Especially in the developing world, utilization of RAI may be beneficial in identification of sick children ‘at-risk’ of early AKI, and in the judicious use of biomarkers, daily biochemical assessment and providing specialized renal care to children with higher RAI. There have been multiple studies on the validation of RAI in critical children.

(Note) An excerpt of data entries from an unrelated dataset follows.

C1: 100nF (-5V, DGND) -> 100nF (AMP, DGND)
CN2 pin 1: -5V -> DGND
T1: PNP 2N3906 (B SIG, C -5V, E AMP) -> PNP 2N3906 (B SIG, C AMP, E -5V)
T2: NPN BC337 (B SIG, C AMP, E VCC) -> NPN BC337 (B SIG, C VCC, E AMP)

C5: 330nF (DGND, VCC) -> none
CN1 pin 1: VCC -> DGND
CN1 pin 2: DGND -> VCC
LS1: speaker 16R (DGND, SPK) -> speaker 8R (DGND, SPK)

In an earlier study from India, we demonstrated that RAI was better than traditional markers of AKI and illness severity scores with high AUC in RAI ³8, and higher negative predictive values for RAI <8 [8]. The study [9], published in the current issue of Indian Pediatrics, adds on to the evidence that day 0 RAI has a good sensitivity, specificity, and negative predictive value for AKI on day 3 of admission. A recent study from New Delhi [10] added that RAI thresholds ³12 or ³20 had higher specificities, Youden index, and positive predictive value than that of RAI ³8 in discriminating severe AKI on day 3 or 7, and distinguished between patients with and without need for dialysis.

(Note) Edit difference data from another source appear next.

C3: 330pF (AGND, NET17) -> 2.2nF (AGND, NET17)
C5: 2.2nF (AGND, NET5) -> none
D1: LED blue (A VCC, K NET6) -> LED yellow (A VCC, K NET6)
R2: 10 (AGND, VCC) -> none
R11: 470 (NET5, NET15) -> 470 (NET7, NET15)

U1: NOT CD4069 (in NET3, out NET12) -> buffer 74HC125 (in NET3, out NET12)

RAI is a simple and clinically feasible index, which can be done bedside to identity high-risk patients. It may also help the clinician to decide which patient may benefit by biomarker assessment. RAI uses simple identifiable criteria (e.g., a child on inotropes), and helps in identification of subsequent AKI. Patients with a higher RAI may be subjected to intense monitoring, preventing fluid overload, avoiding nephrotoxins, early initiation of renal replacement therapy, and more comprehensive directed renal care. These RAI-positive children may serve as a uniform group, who can be enrolled in clinical biomarker and therapeutic trials.

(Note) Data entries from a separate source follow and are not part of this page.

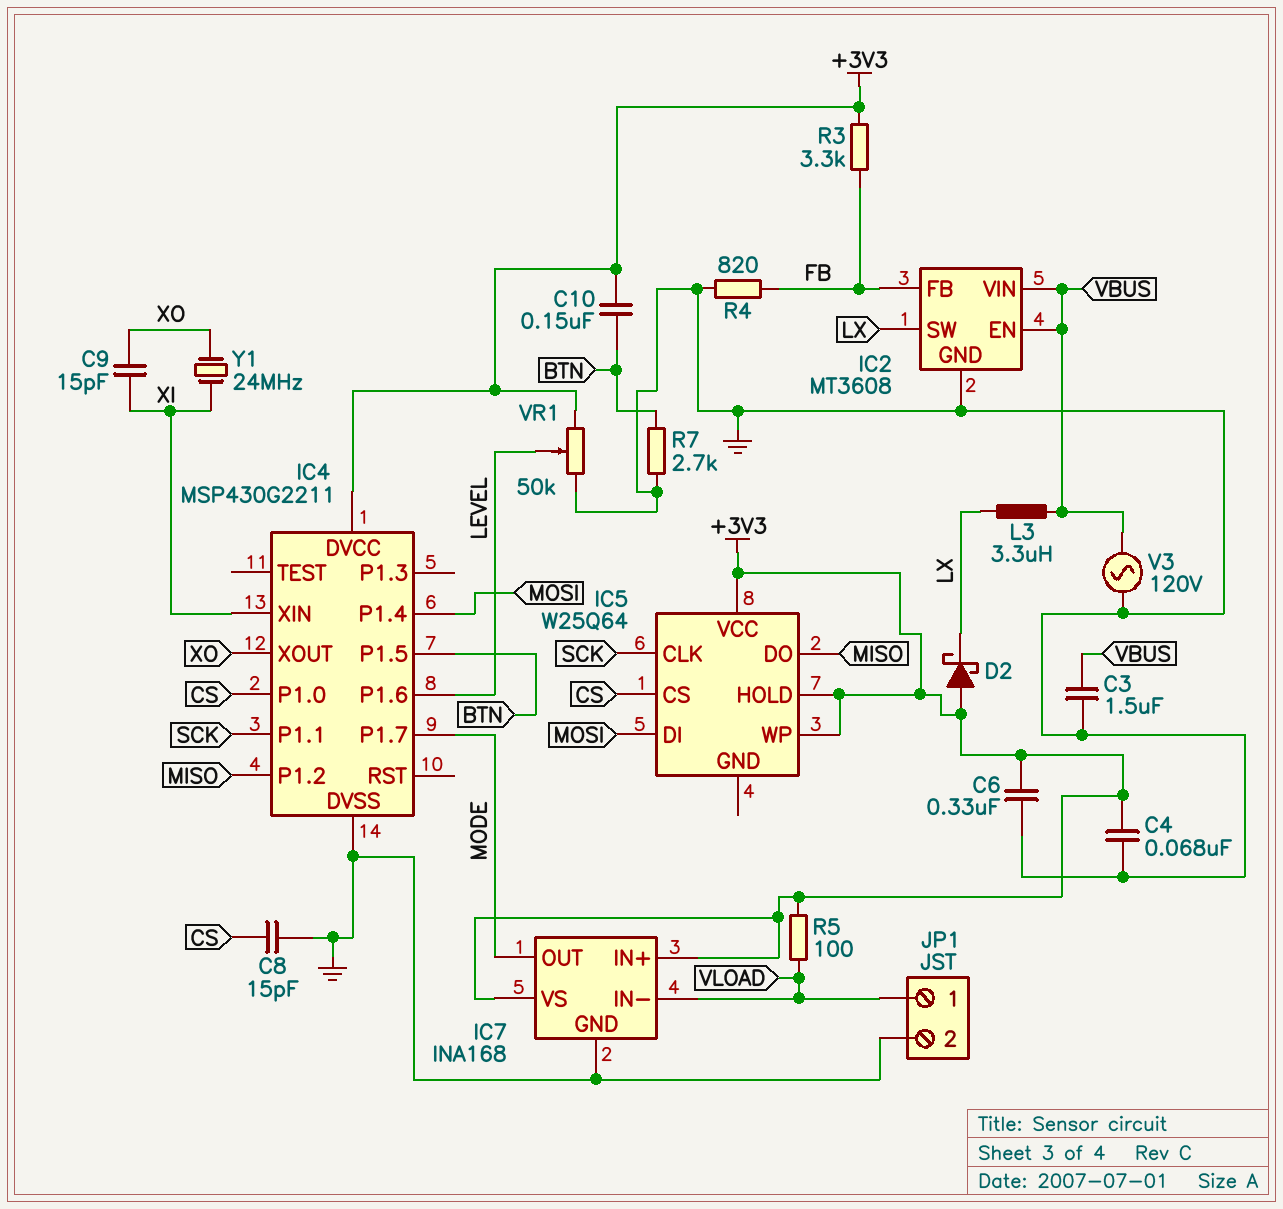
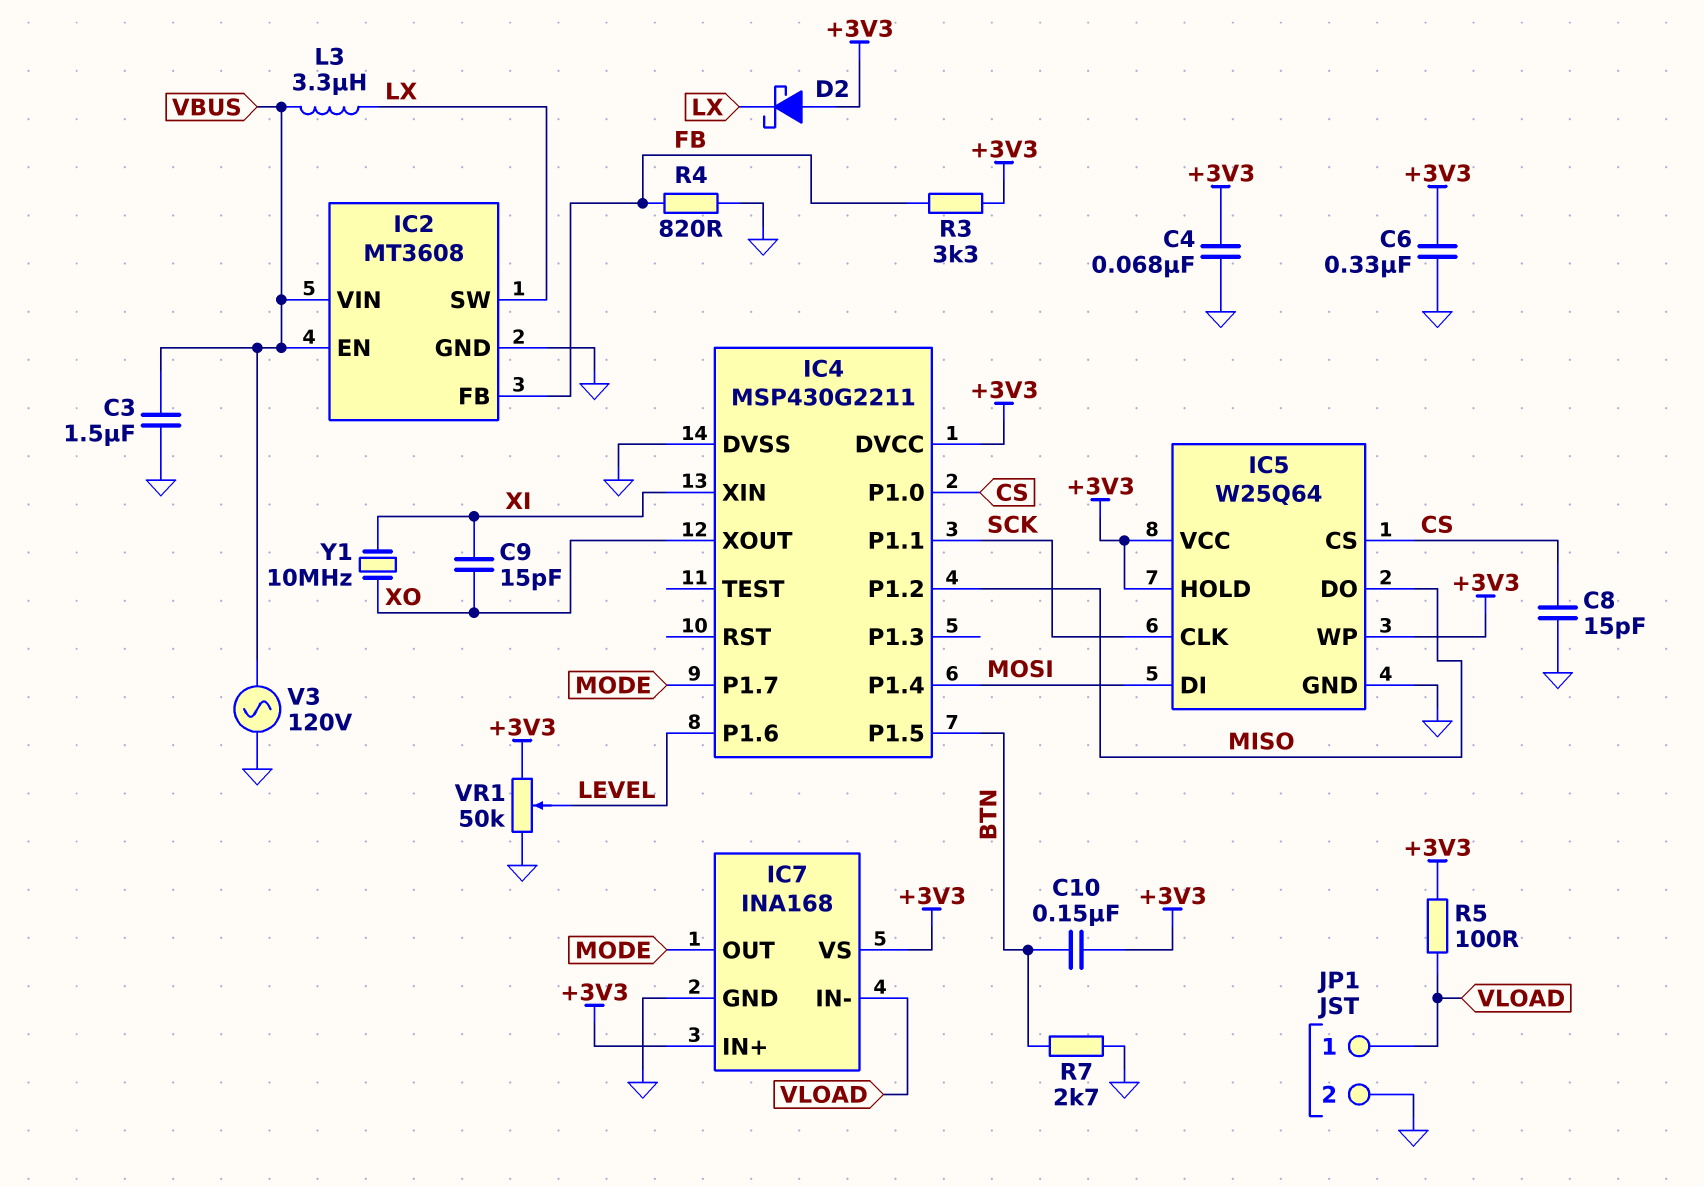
IC5 pin GND: none -> GND
Y1: 24MHz (XI, XO) -> 10MHz (XI, XO)

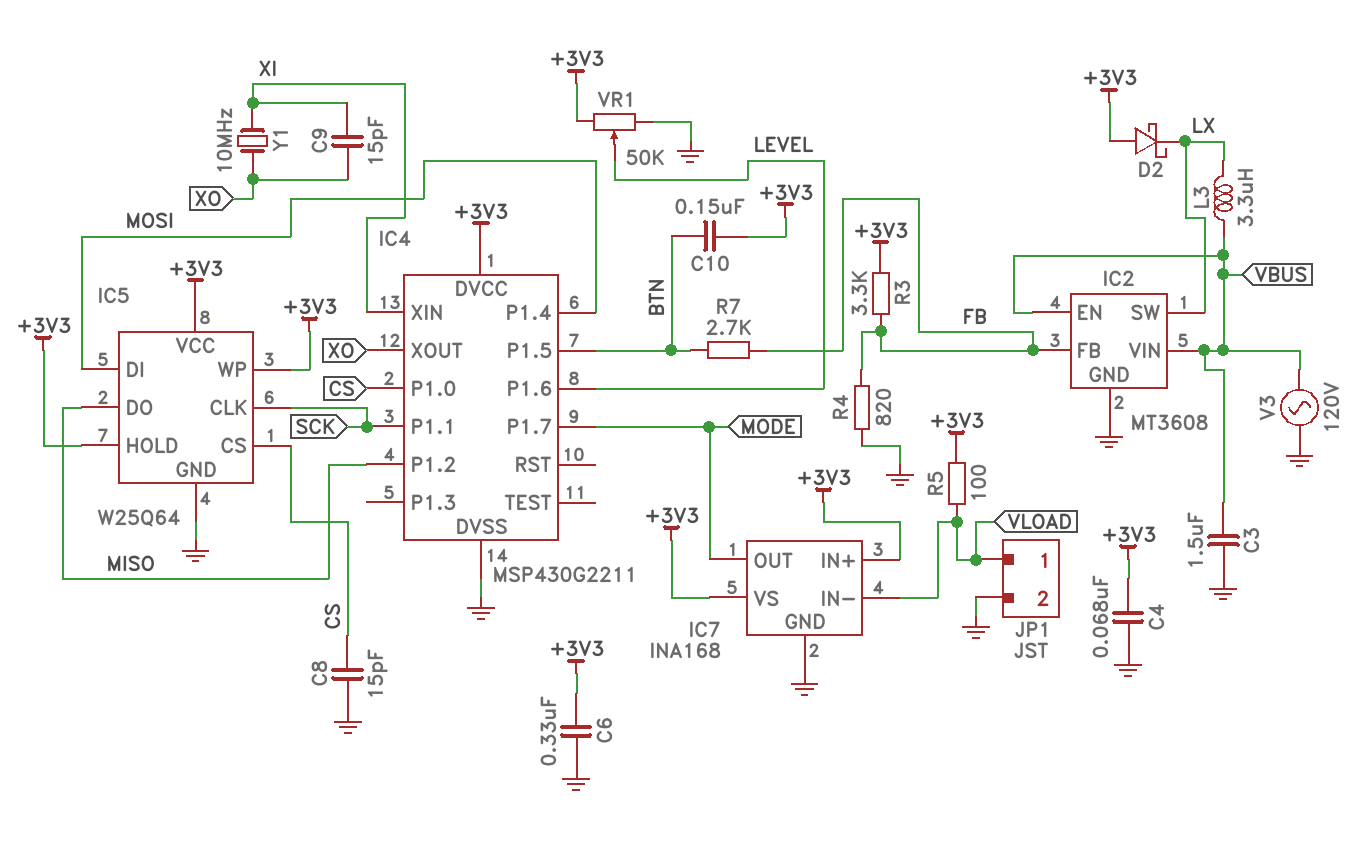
R7: 2.7k (BTN, GND) -> 2.7k (BTN, FB)

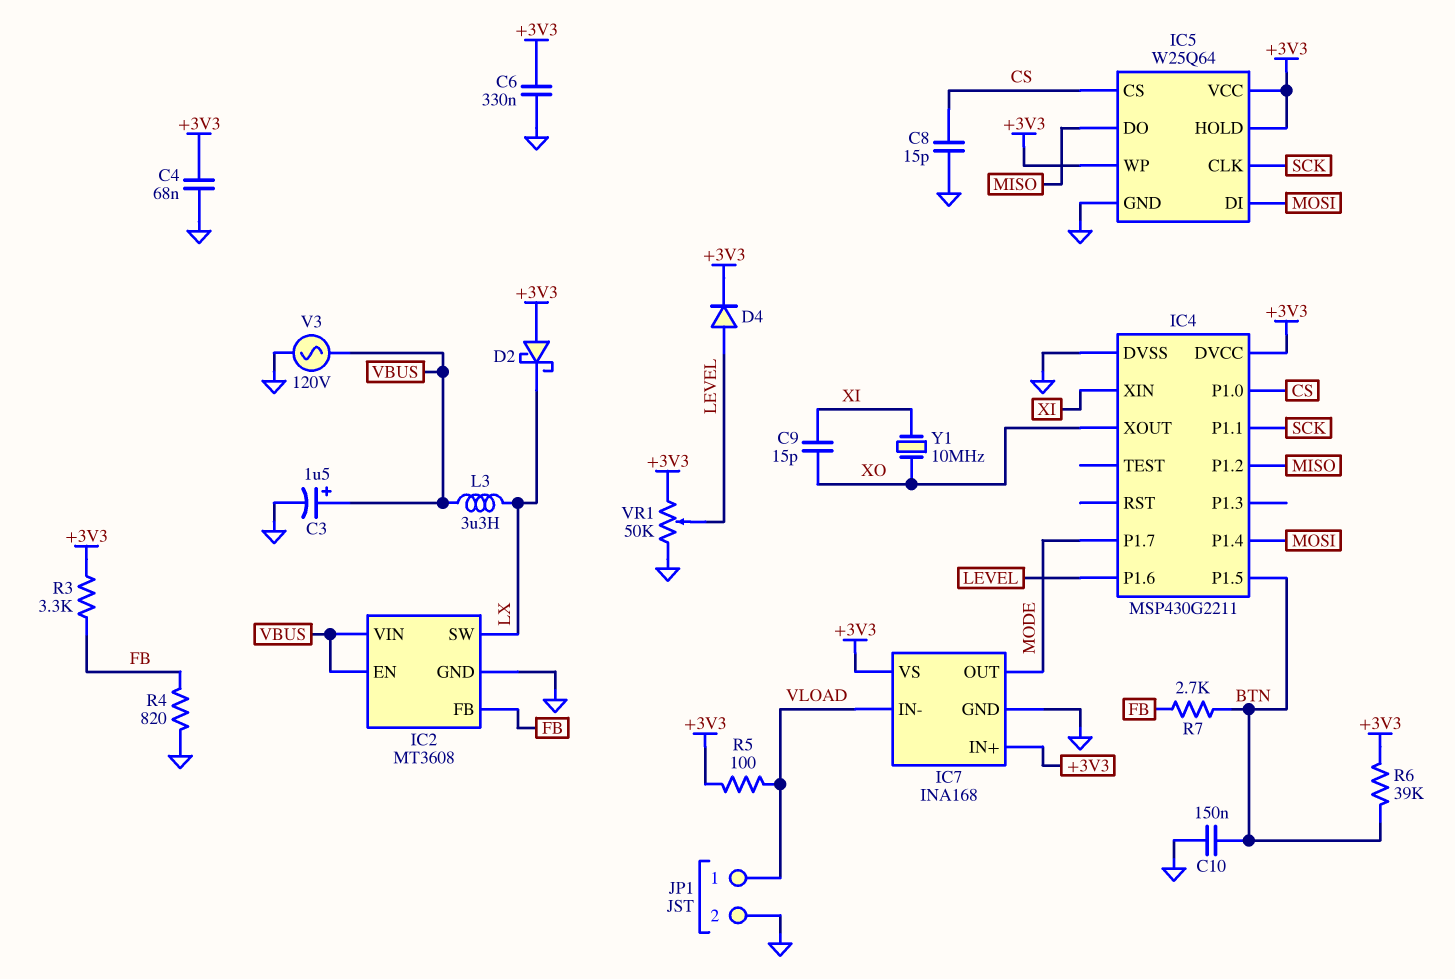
C3: 1.5uF (GND, VBUS) -> 1.5uF (plus VBUS, minus GND)
C10: 150nF (+3V3, BTN) -> 150nF (BTN, GND)
D4: none -> diode (A LEVEL, K +3V3)
R6: none -> 39k (+3V3, BTN)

There is a need for large, multicentric pediatric ICU databases, to refine the cut-off of RAI, rigorous evaluation of the risk factors to be put in the index and evidence of renal injury. This will allow for validation and calibration of RAI in the high-risk population. Indian Society of Pediatric Nephrology currently has a Chronic Kidney Disease Registry, and is working on Neonatal AKI Consortium, and plans to add on AKI epidemiology study soon.

To conclude, risk stratification using RAI can definitely aid a clinician and intensivist for prediction of severe AKI, and to reliably differentiate children who shall respond to conservative therapy or require specialized renal care.

Funding: None; Competing interests: None stated.

References

1. Schneider J, Khemani R, Grushkin C, Bart R. Serum creatinine as stratified in the RIFLE score for acute kidney injury is associated with mortality and length of stay for children in the pediatric intensive care unit. Crit Care Med. 2010;38:933-9.

2. Akcan-Arikan A, Zappitelli M, Loftis LL, Washburn KK, Jefferson LS, Goldstein SL. Modified RIFLE criteria in critically ill children with acute kidney injury. Kidney Int. 2007;71:1028-35.

3. Srisawat N, Hoste EE, Kellum JA. Modern classification of acute kidney injury. Blood Purif. 2010;29:300-7.

4. Slater MB, Anand V, Uleryk EM, Parshuram CS. A systematic review of RIFLE criteria in children, and its application and association with measures of mortality and morbidity. Kidney Int. 2012;81:791-8.

5. Goldstein SL. Acute kidney injury biomarkers: renal angina and the need for a renal troponin I. BMC Med. 2011;9:135.

6. Han WK, Waikar SS, Johnson A, Betensky RA, Dent CL, Devarajan P, et al. Urinary biomarkers in the early diagnosis of acute kidney injury. Kidney Int. 2008;73:863-9.

7. Basu RK, Zappitelli M, Brunner L, Wang Y, Wong HR, Chawla LS, et al. Derivation and validation of the renal angina index to improve the prediction of acute kidney injury in critically ill children. Kidney Int. 2014;85:659-67.

8. Sethi SK, Raghunathan V, Shah S, Dhaliwal M, Jha P, Kumar M, et al. Fluid overload and renal angina index at admission are associated with worse outcomes in critically ill children. Front Pediatr. 2018;6:118.

9. Gawadia J, Mishra K, Kumar M, Saikia D. Prediction of severe acute kidney injury using renal angina index in a pediatric intensive care unit. Indian Pediatr. 2019;56: 647-52.

10. Sundararaju S, Sinha A, Hari P, Lodha R, Bagga A. Renal angina index in the prediction of acute kidney injury in critically ill children. Asian J Pediatric Nephrol. 2019;2: 25-30.